Lightning Strike Believed the Cause of Apartment Fire - WAFB 9 News Baton Rouge, Louisiana News, Weather, Sports

Lightning Strike Believed the Cause of Apartment Fire

Photo by:  Dane Acosta Photo by: Dane Acosta

About two dozen people, many of them college students, can't spend the night in their apartments, and it appears 'Mother Nature' is to blame. Lightning struck a building at Boardwalk Place Apartments in Denham Springs. As WAFB's Avery Davidson reports, while all of the people made it out alright before fire trucks arrived, the same could not be said about their pets.

You can tell a lot by the looks on peoples faces. That look of concern and worry about what's next, especially what they just saw. Dane Acosta took pictures of the 700 building at Boardwalk Place Apartments just minutes after lightning struck the roof. That happened at about 4:30 in the afternoon.

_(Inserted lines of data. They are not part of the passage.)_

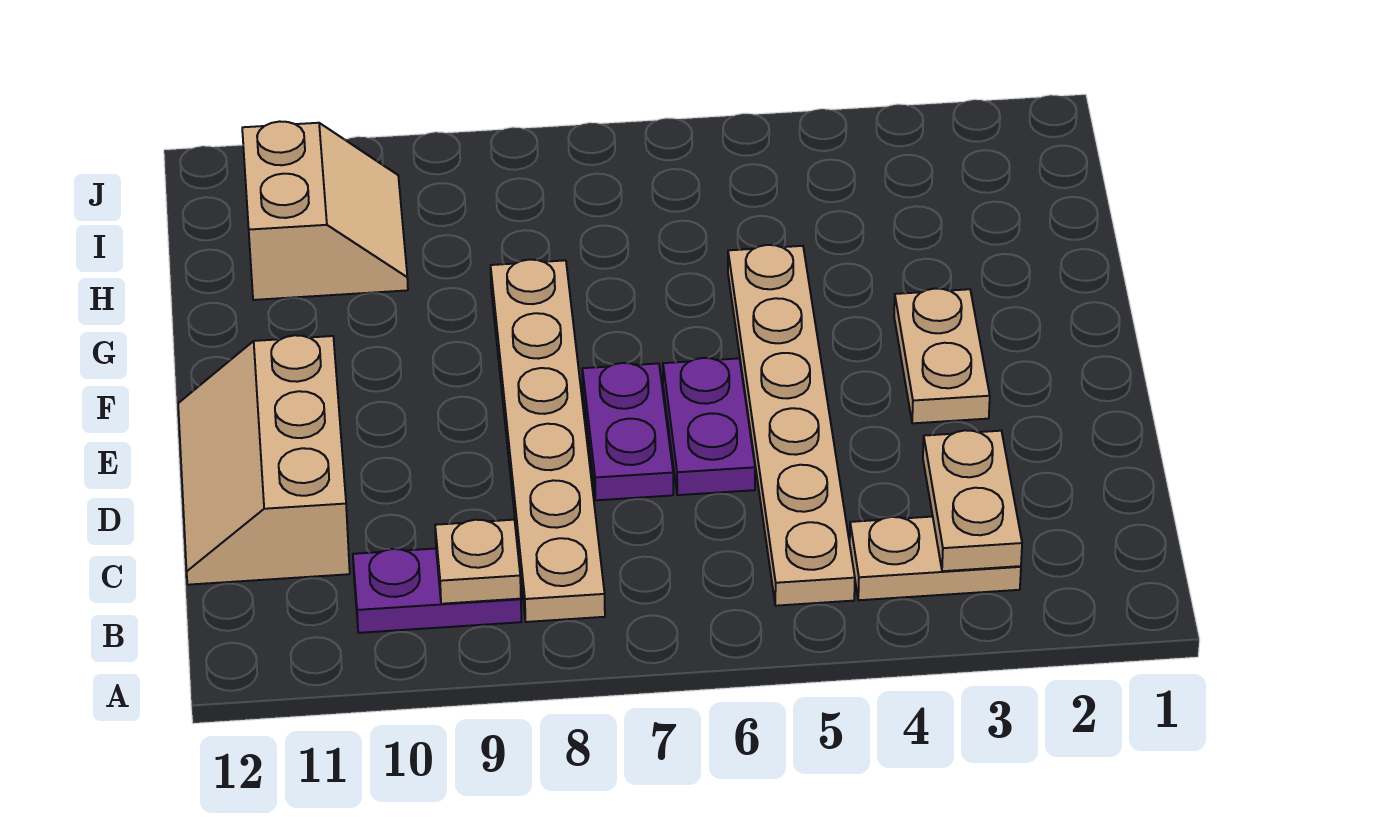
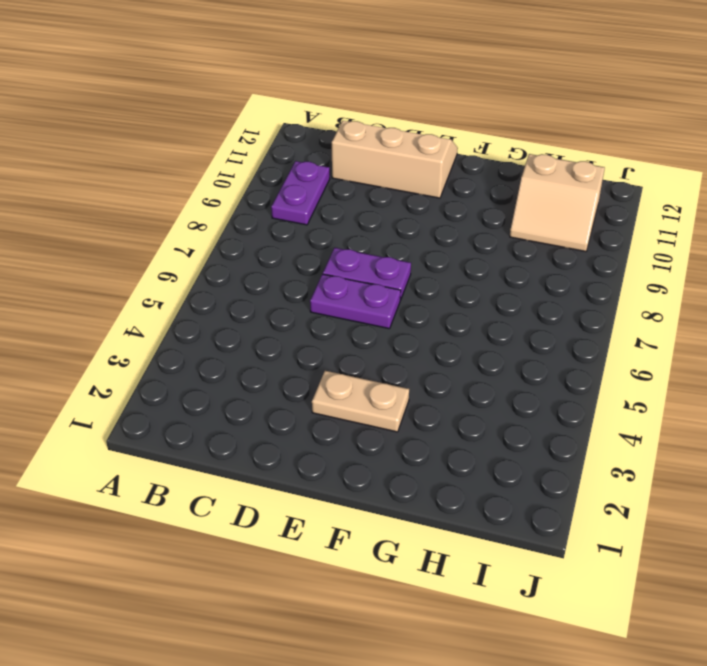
none -> tan plate B3:B4 level 1
none -> tan plate B5:G5 level 1

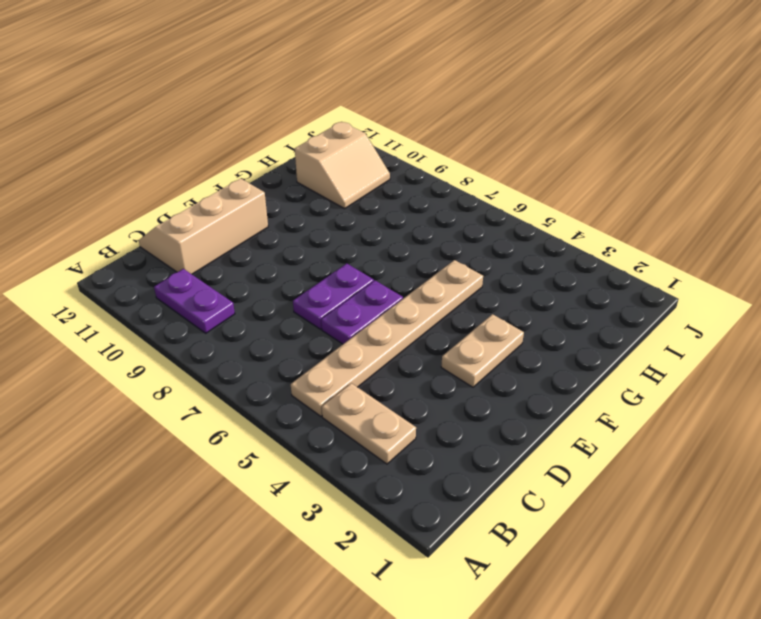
none -> tan plate B8:G8 level 1
none -> tan plate B3:C3 level 2

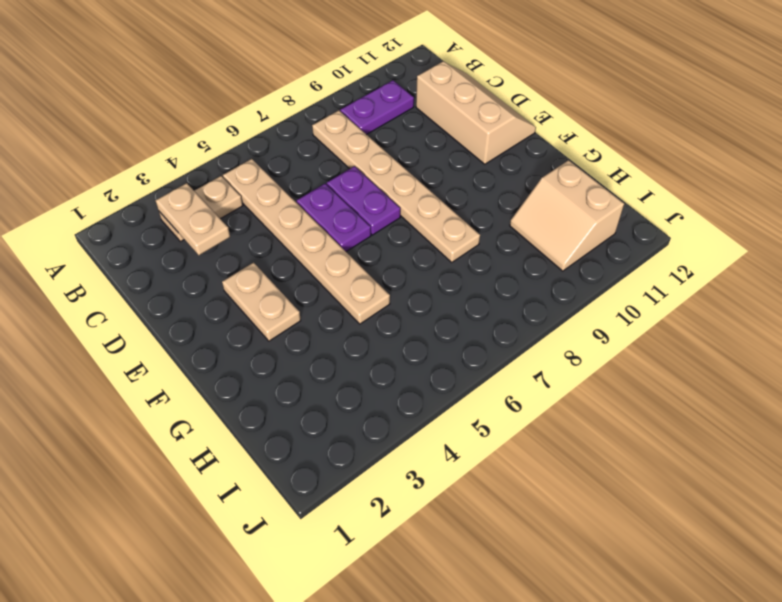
none -> tan plate B9 level 2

Smoke immediately started pouring into the parking lot. District 5 and Denham Springs firefighters used their ladder truck to spray water on the blaze. It took them almost half an hour to get it under control.

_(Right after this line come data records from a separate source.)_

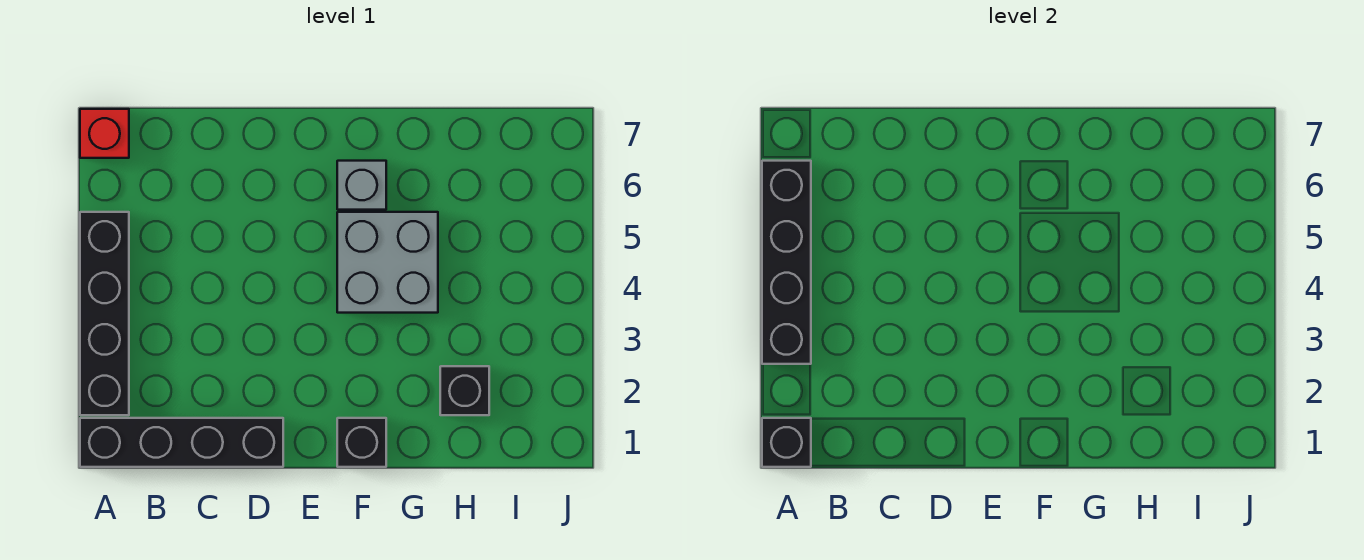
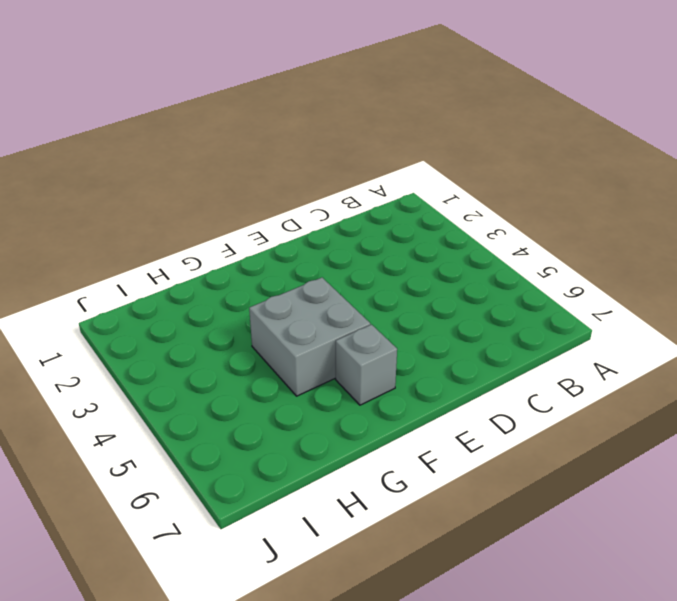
none -> black brick A1:D1 level 1
none -> black brick A2:A5 level 1

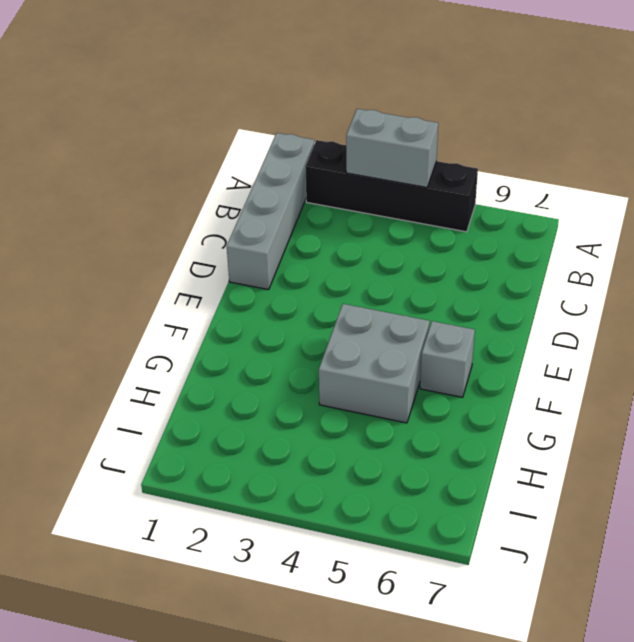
grey brick A1:D1 level 1 -> black brick A1:D1 level 1
grey brick A3:A4 level 2 -> black brick A3:A6 level 2
none -> red brick A7 level 1
none -> black brick F1 level 1

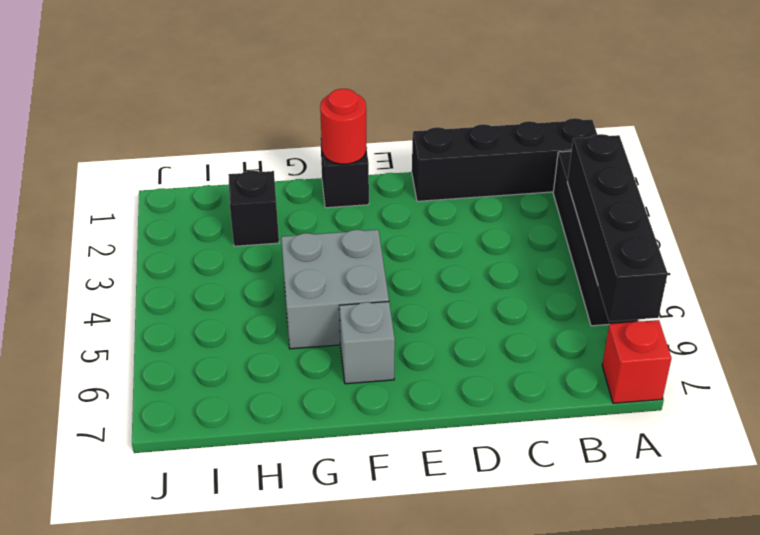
red round brick F1 level 2 -> none
none -> black brick A1 level 2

Catherine Hope says, "I never ran so fast in my life." Hope was inside her upstairs apartment when the lightning hit, but cannot rate the loudness of the thunder on a scale from one to ten. She says, "Oh, it was really loud, like 12. Like it's just this big popping, cracking sound and it scared the life out of me." It wasn't just her life she was afraid for. Her shivering little puppy and her pug, Riley, were also inside.

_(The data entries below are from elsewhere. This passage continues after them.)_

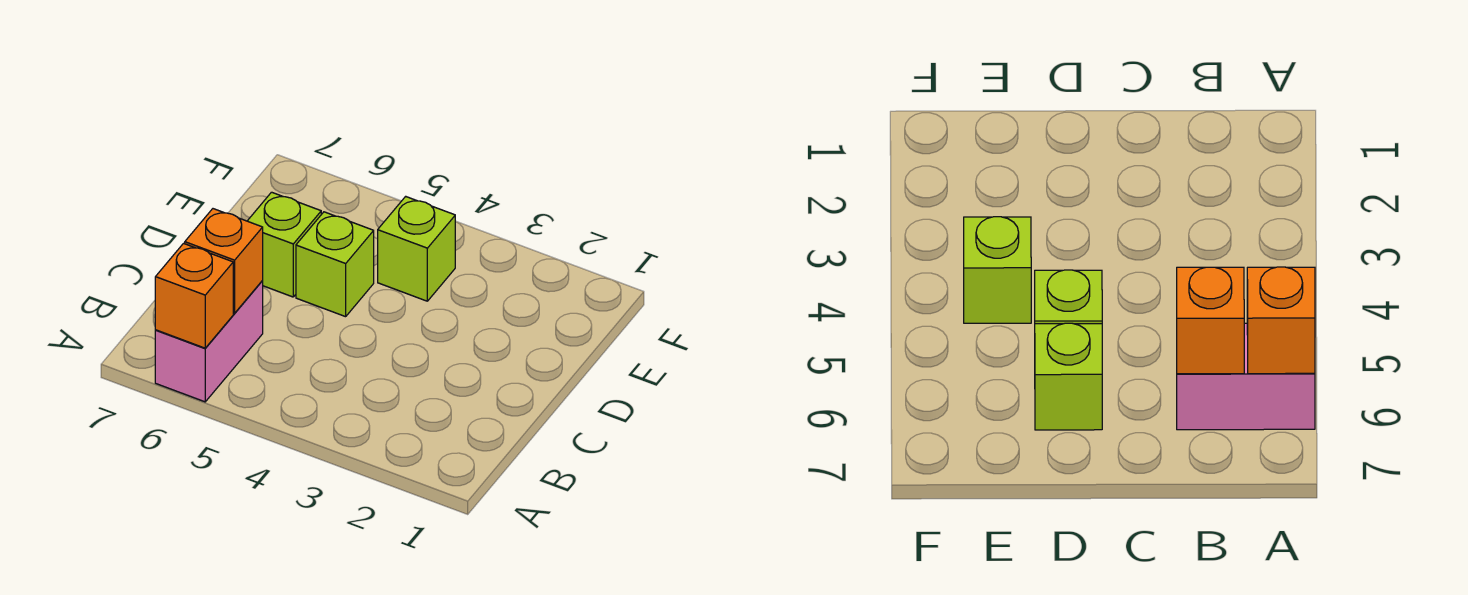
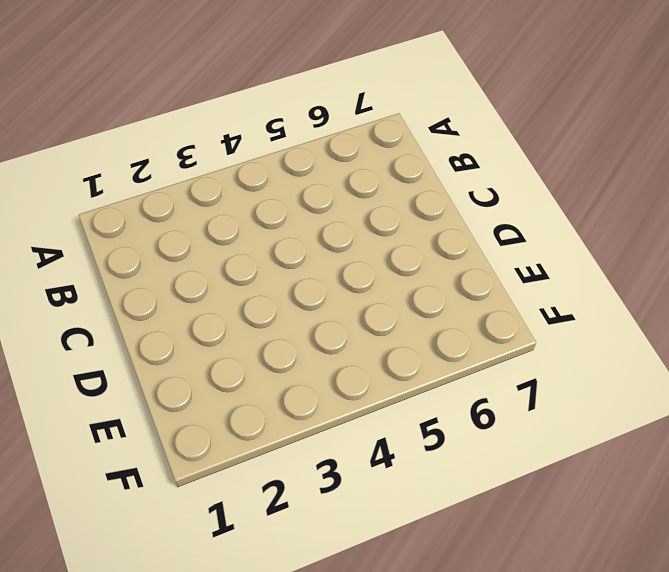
none -> pink brick A6:B6 level 1
none -> lime brick D5 level 1

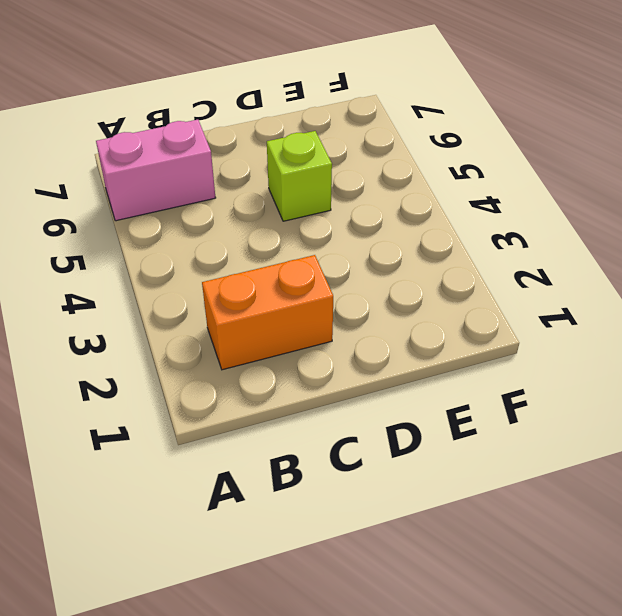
orange brick B2:C2 level 1 -> none
none -> lime brick D6 level 1
none -> lime brick E4 level 1

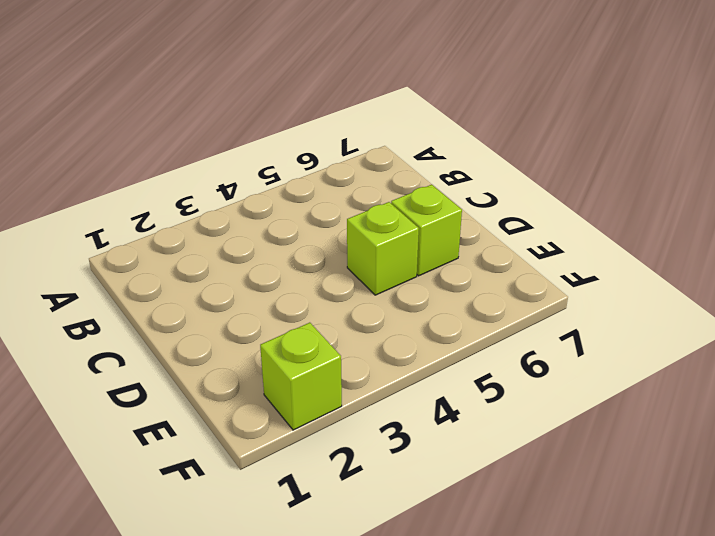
lime brick F2 level 1 -> lime brick E4 level 1
none -> pink brick A6:B6 level 1
none -> orange brick A6 level 2

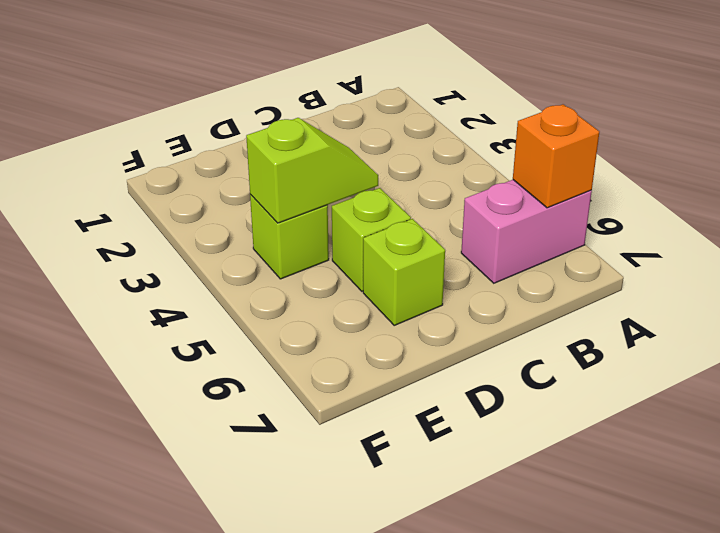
lime slope D4:E4 level 2 top E -> none
none -> orange brick B6 level 2

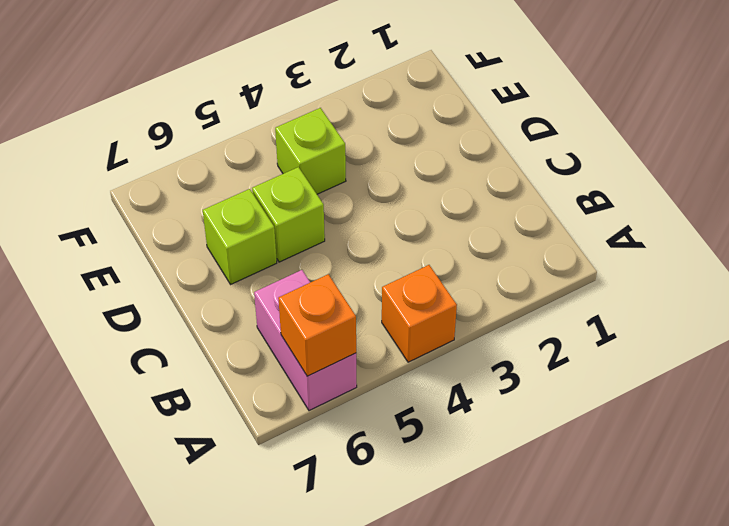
orange brick A4 level 1 -> orange brick B6 level 2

Hollie Dutsch has two cats, but she wasn't home when the fire started. Dutsch says, "My mother-in-law called me to say that my apartments were on fire." Dutsch rushed in with firefighters to rescue her pets. Luckily, little Loco and her other cat, Shelby were fine. Dutsch says, "My little girl, I know she was scared to death something happened to 'em, so. They are her little siblings."

Firefighters say the blaze was so intense that it caused the pipes feeding the sprinkler system to burst. That basically dumped water into the apartments at 180-pounds of pressure for about half an hour.